OSPF – 3

Question 1

Which are new LSA types in OSPF for IPv6 (OSPFv3)? (Choose two)

A. LSA Type 8
B. LSA Type 9
C. LSA Type 10
D. LSA Type 12

Answer: A B

LSAs Type 8 (Link LSA) have link-local flooding scope.  A router originates a separate link-LSA for each attached link that supports two or more (including the originating router itself) routers.  Link-LSAs should not be originated for virtual links.

Link-LSAs have three purposes:
1.  They provide the router’s link-local address to all other routers attached to the link.
2.  They inform other routers attached to the link of a list of IPv6 prefixes to associate with the link.
3.  They allow the router to advertise a collection of Options bits in the network-LSA originated by the Designated Router on a broadcast or NBMA link.

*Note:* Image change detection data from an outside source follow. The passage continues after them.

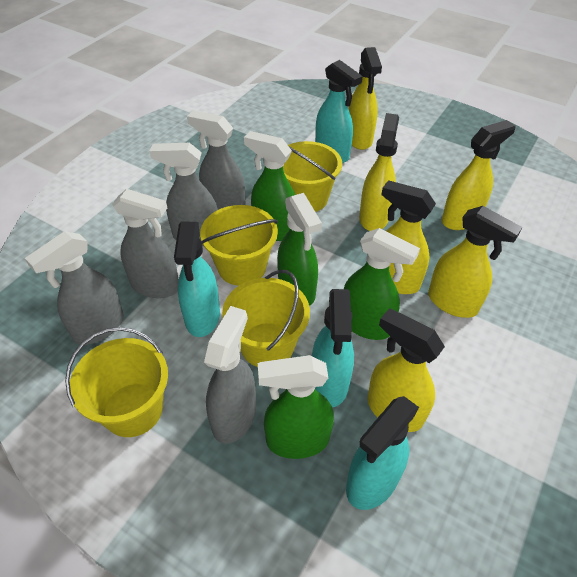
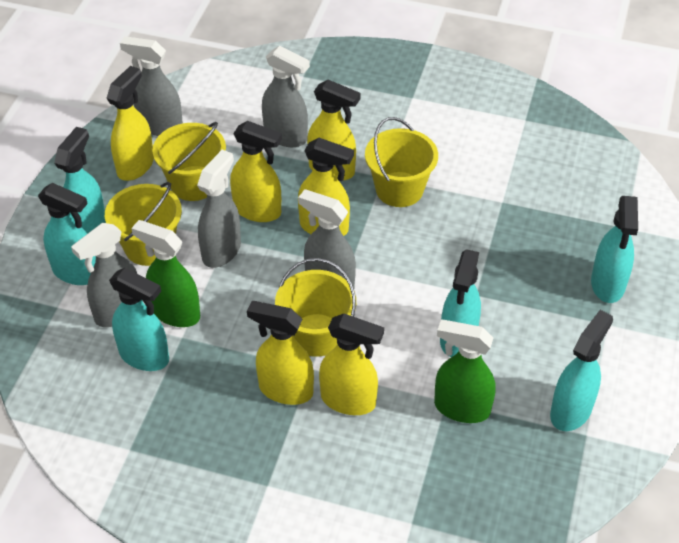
green spray bottle: 4 -> 2
turquoise spray bottle: 4 -> 6

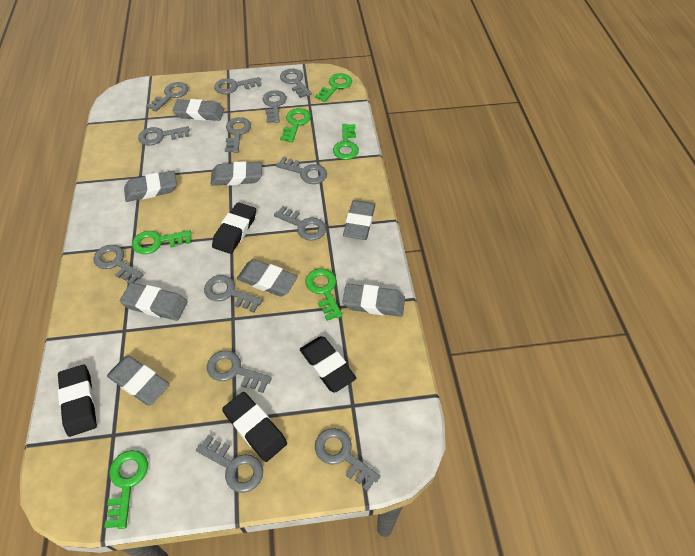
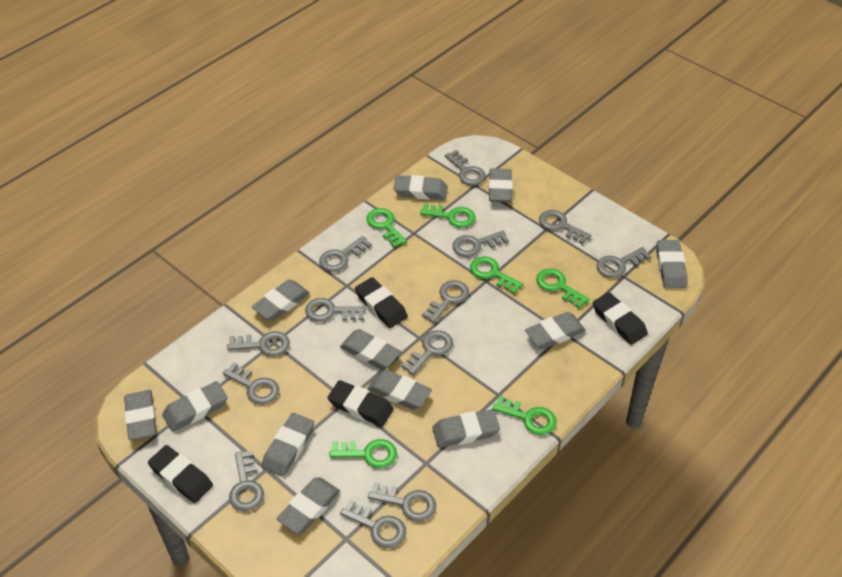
grey eraser: 8 -> 12

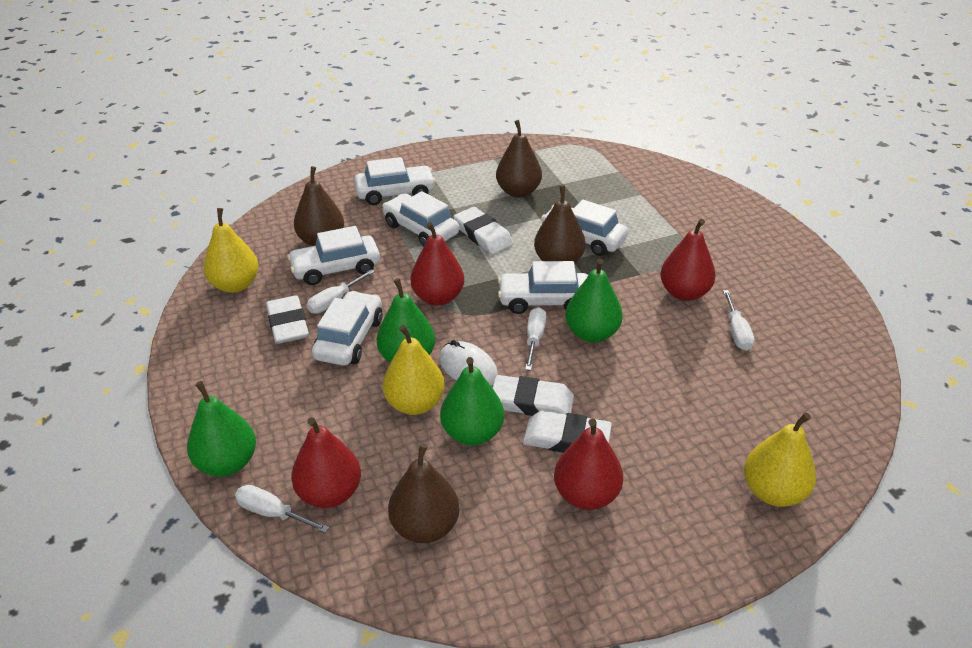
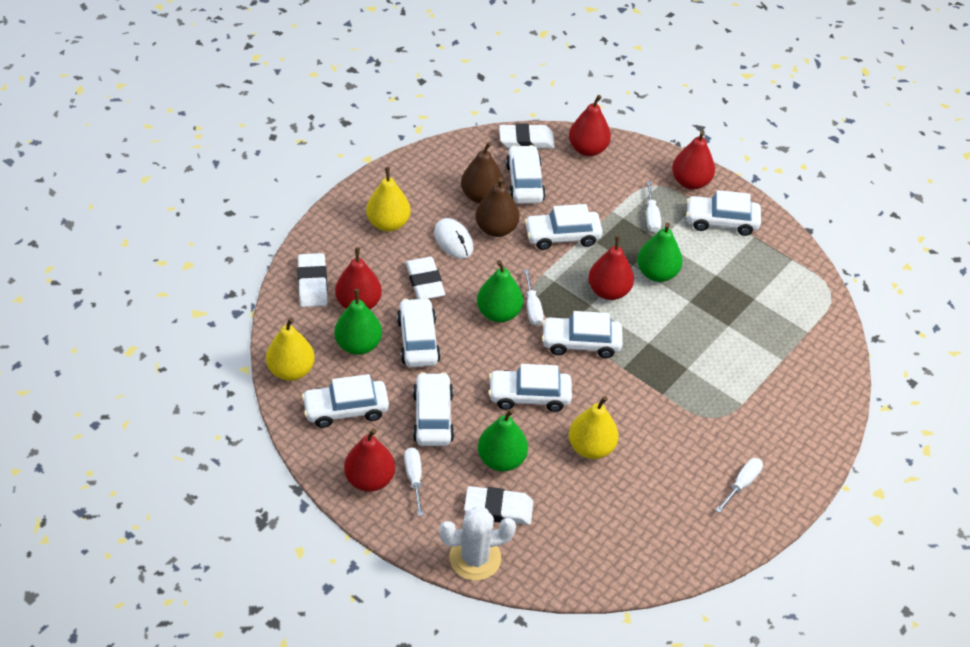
brown pear: 4 -> 2
red pear: 4 -> 5
white cactus: 0 -> 1
white car: 6 -> 8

LSAs Type 9 (Intra-Area Prefix LSA) have area flooding scope. An intra-area-prefix-LSA has one of two functions:
1.  It either associates a list of IPv6 address prefixes with a transit network link by referencing a network-LSA…
2.  Or associates a list of IPv6 address prefixes with a router by referencing a router-LSA.  A stub link’s prefixes are associated with its attached router.

LSA Type 9 is breaking free of LSA Type 1 and LSA Type 2 as they were used in IPv4 OSPF to advertise the prefixes inside the areas, giving us a change in the way the OSPF SPF algorithm is ran.

Question 2

If routers in a single area are configured with the same priority value, what value does a router use for the OSPF Router ID in the absence of a loopback interface?

A. The lowest IP address of any physical interface
B. The highest IP address of any physical interface
C. The lowest IP address of any logical interface
D. The highest IP address of any logical interface

Answer: B

Question 3

You get a call from a network administrator who tells you that he typed the following into his router:

Router(config)#router ospf 1
Router(config-router)#network 10.0.0.0 255.0.0.0 area 0

He tells you he still can’t see any routes in the routing table. What configuration error did the administrator make?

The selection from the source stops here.